La Ford presenta l’erede della Mondeo a Shanghai, la EVOS

Ford ha presentato al Salone di Shanghai 2021 una nuova vettura di gamma media. Quella che secondo i programmi della Casa  Americana/Tedesca  subentrerà alla Mondeo. Questa è la Evos, un modello a metà strada tra la berlina e un Crossover. Il suo arrivo in Europa ancora è incerto, ma non escluso, forse più semplicemente il progetto subirà dei cambiamenti stilistici per gli utenti Europei.

Non c’è più alcuna suspense che circonda il futuro della Ford Mondeo . Dopo essere stata una berlina tradizionale per quasi tre decenni, la Casa dell’Ovale azzurro sta per cambiare le proprie impostazioni  ed idee per la prossima generazione di vetture di gamma media.  Non a caso, la scelta guarda al mondo dei Crossover, verso cui si sono orientate la maggior parte delle Case automobilistiche.  La Evos, che Ford ha appena presentato al Salone di Shanghai e  traccerà una nuova linea di demarcazione meno definita, più tratteggiata che ingloberà  SUV  , Station Wagon rialzati,  ma anche berline e monovolume appunto. Questo nuovo stile riprende quanto già si è potuto apprezzare nelle varie X4 della BMW, nella nuova Renault Arkana, ma anche la nuovissima Citroën C 5 X . La Ford in questo contesto di auto muscolose è forse quella con i maggiori artigli. La Evos sembra maggiormente votata ad una connotazione “multistrada”, con ampi spazi di carico e comunque un notevole comfort.

Il segmento delle berline medie tradizionali sta “morendo” e la Ford  con la sua Storica Mondeo ne è particolarmente colpita. Ford ha pensato ad una rielaborazione del prodotto, partendo proprio da un concetto completamente diverso una revisione completa di questo modello di fascia media che è stato recentemente ritirato dal mercato americano dove è stato venduto con il nome Fusion. La prossima generazione di Mondeo  si può considerare un  SUV-coupè  con probabile  variante allungata che permetterà anche di aumentare il volume di carico. Questo modello potrà quindi sostituire sia la berlina Mondeo che la station wagon.

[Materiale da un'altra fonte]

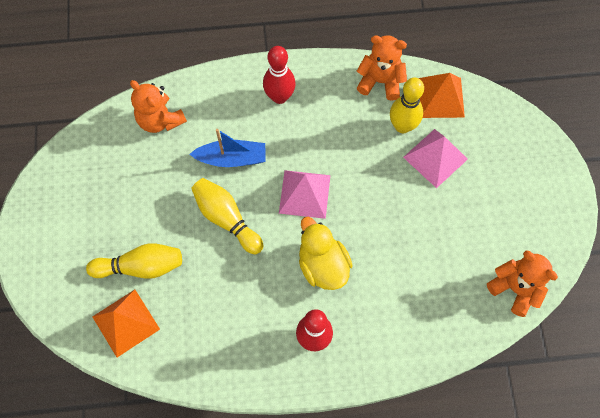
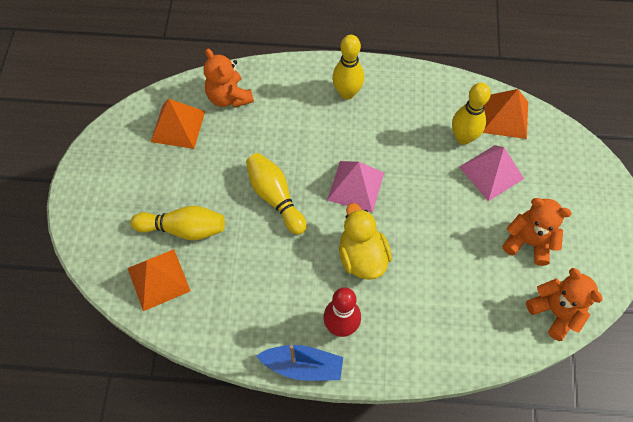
camera: 10 degrees right, 5 degrees down
(114, 159) = (178, 126): none -> orange pyramid
(232, 158) = (291, 142): blue boat -> blue boat (303, 366)
(279, 97) = (347, 93): red bowling pin -> yellow bowling pin
(380, 81) = (448, 93): orange teddy bear -> orange teddy bear (528, 242)

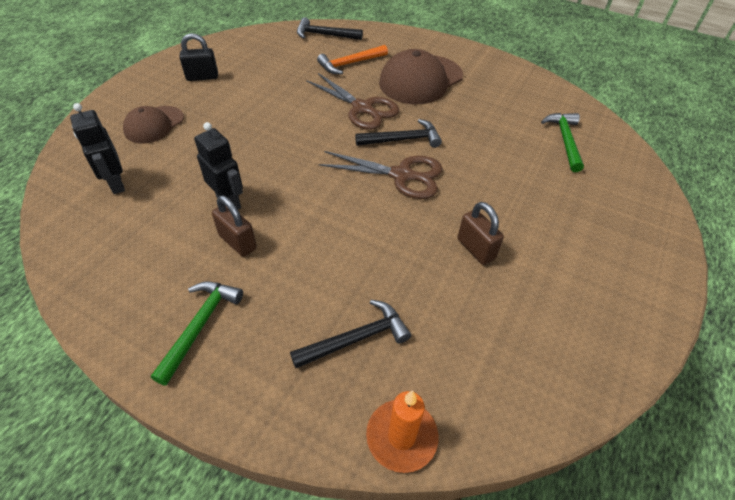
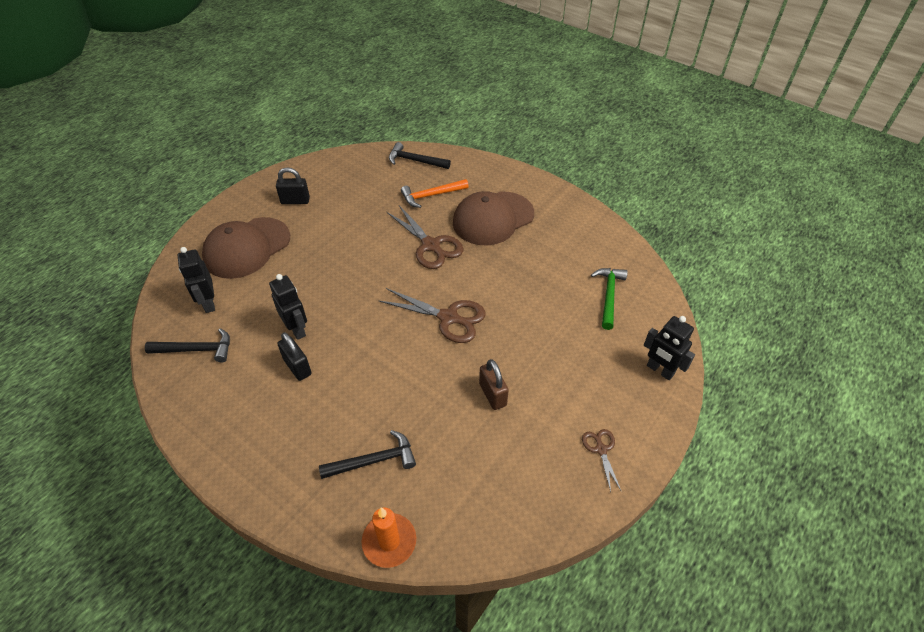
camera: 10 degrees right, 0 degrees up
(154, 125) = (247, 248): brown cap -> brown cap, size x1.67
(200, 326) = (256, 435): green hammer -> none
(238, 242) = (297, 367): brown padlock -> black padlock
(403, 140) = (459, 282): black hammer -> black hammer (196, 350)
(617, 294) = (601, 449): none -> brown scissors
(646, 206) = (660, 370): none -> black robot

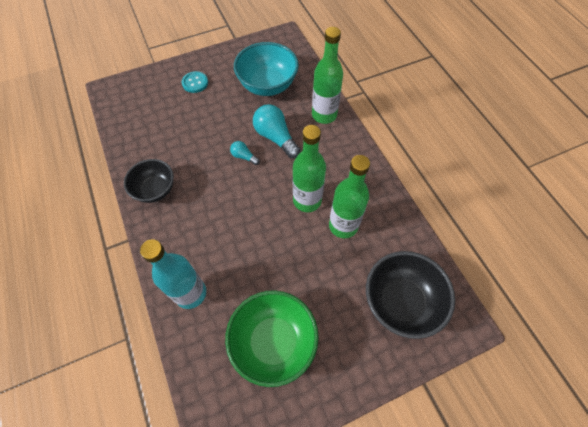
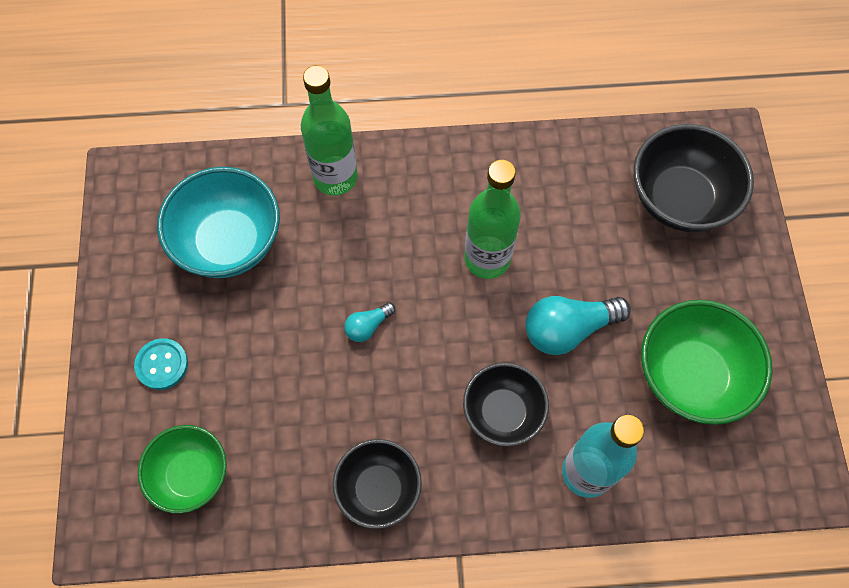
camera: 70 degrees left, 5 degrees up
(144, 112) = (191, 475): none -> green bowl
(215, 236) = (502, 412): none -> black bowl
(275, 137) = (349, 265): turquoise light bulb -> turquoise light bulb (568, 329)
(343, 225) = (546, 225): green bottle -> none

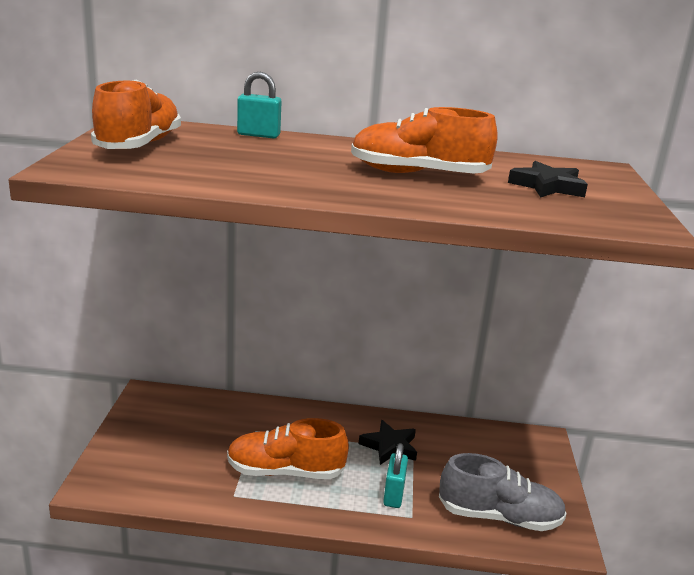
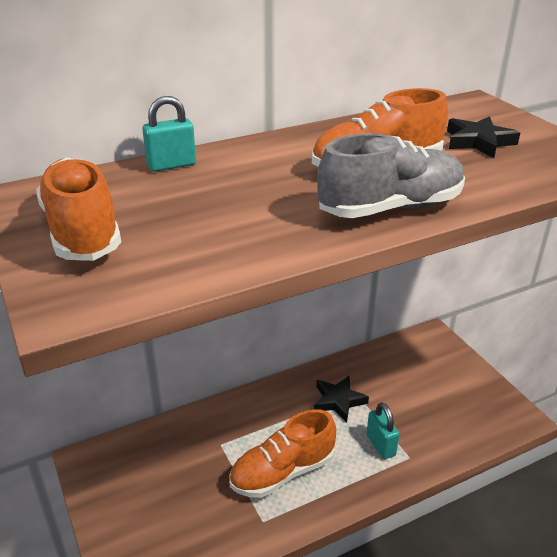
camera: 30 degrees left, 10 degrees up
(499, 517) = (464, 421): grey shoe -> grey shoe (391, 208)

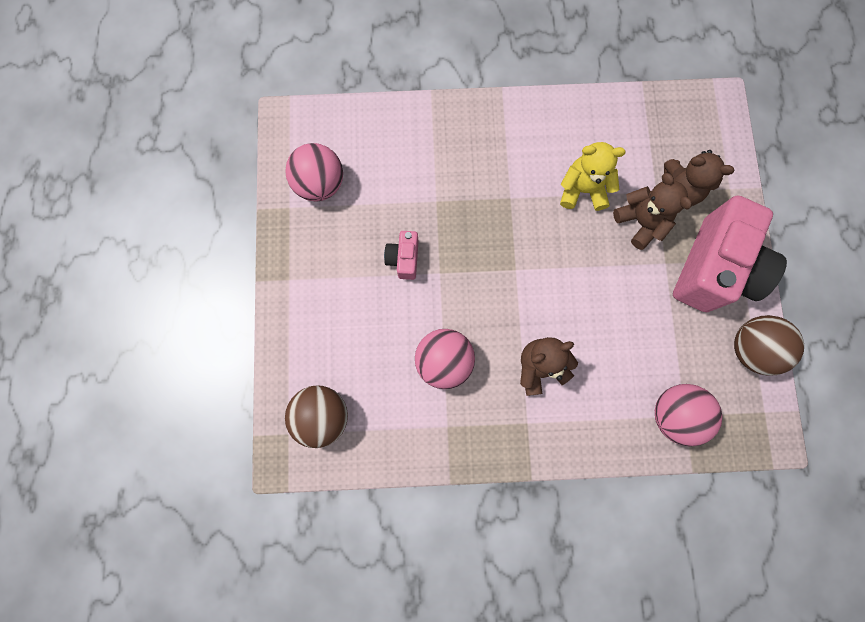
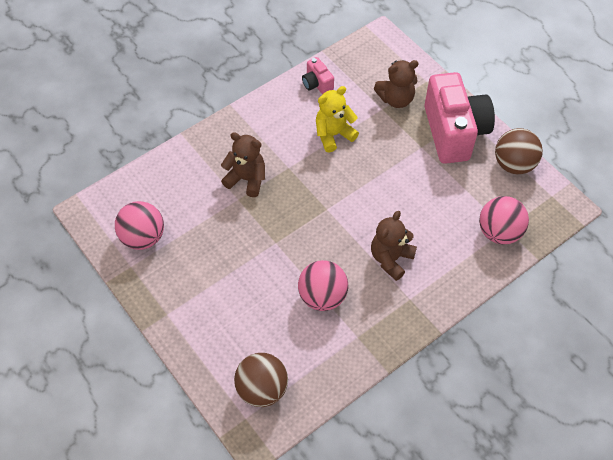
camera: 35 degrees left, 20 degrees down
(404, 259) = (243, 249): pink camera -> pink camera (317, 84)
(641, 222) = (386, 132): brown teddy bear -> brown teddy bear (246, 179)

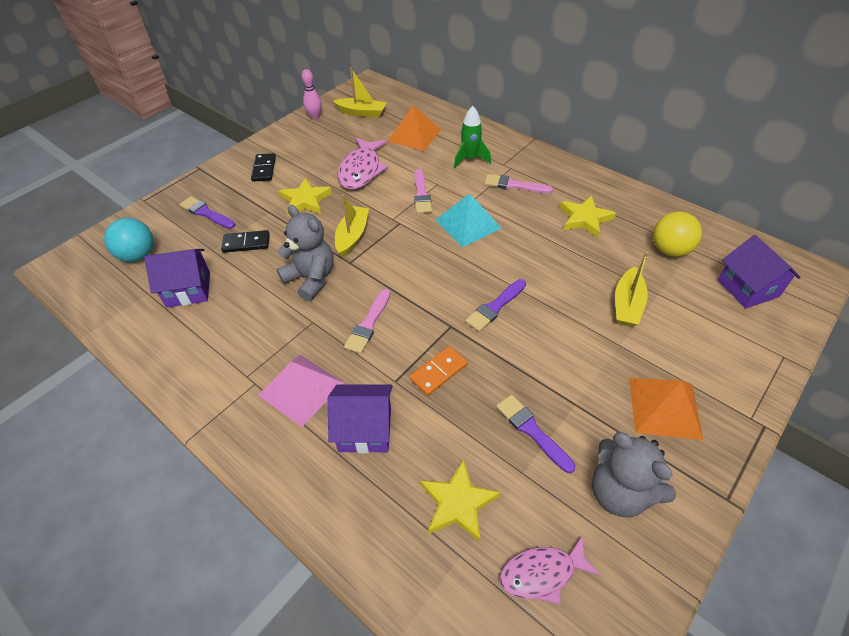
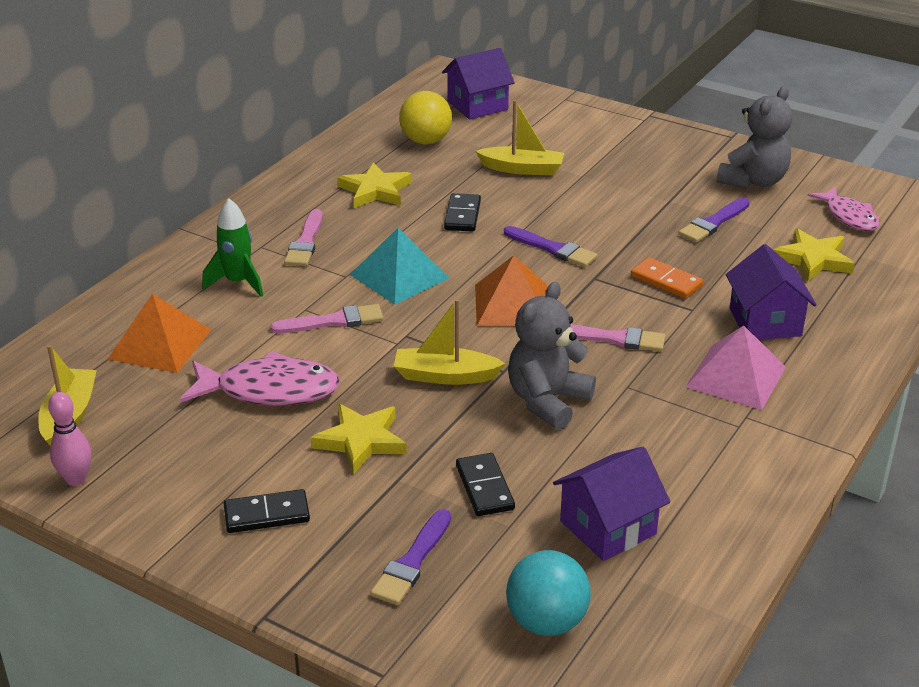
camera: 100 degrees left, 15 degrees down
(188, 289) = (608, 527): purple house -> purple house turned 75 degrees clockwise
(548, 261) = (462, 215): none -> black domino
(664, 407) = (652, 156): orange pyramid -> orange pyramid (512, 305)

Si dice che questa vettura, per quella che dovrebbe o potrebbe essere la sua architettura meccanica, dovrebbe  condividere con la KUGA  il pianale, ma al contempo con la Mustang Mach- E, buona parte della tecnologia hybrid.  Chiaramente la vocazione Ford prediligerà la razionalità, rispetto ai contenuti esclusivi della sportiva Americana.  A causa della sua architettura, e vocazione al motore termico si aggiungerà quello elettrico, salvo poi una variante full Hybrid che secondo le versioni potrebbe ricalcare buona parte della tecnologia Mustang.

Nell’abitacolo, invece, l’Evo è  un’esplosione di colori, di display e schermi multimediali. Dietro il volante, c’è un pannello da 12,3 pollici, e di fianco, nella porzione centrale della plancia e poi ancora, fino al passeggero si arriva ad una misura di ben 27 pollici. Questi due schermi insieme corrono sulla plancia per un’ampiezza di ben  1,10 m… Sicuramente spettacolari, ma né originali né molto raffinati. Un altro aspetto evidenziatosi nel tempo è che se tutto passa attraverso i comandi touch, è meno intuitivo e ci si può distrarre più facilmente, dovendo distogliere lo sguardo dalla strada (rispetto – ad esempio – alle classiche manopole o levette utilizzabili a tatto).

L‘Evo erediterà i motori dell’ultimissima produzione Ford. Turbo e con abbinamenti Hybrid, o più tradizionali. Non ci sarà più il motore diesel, si punterà tutto su  benzina, ibrido e ibrido plug-in – frutto della partnership con Toyota – che partirà dal 2022.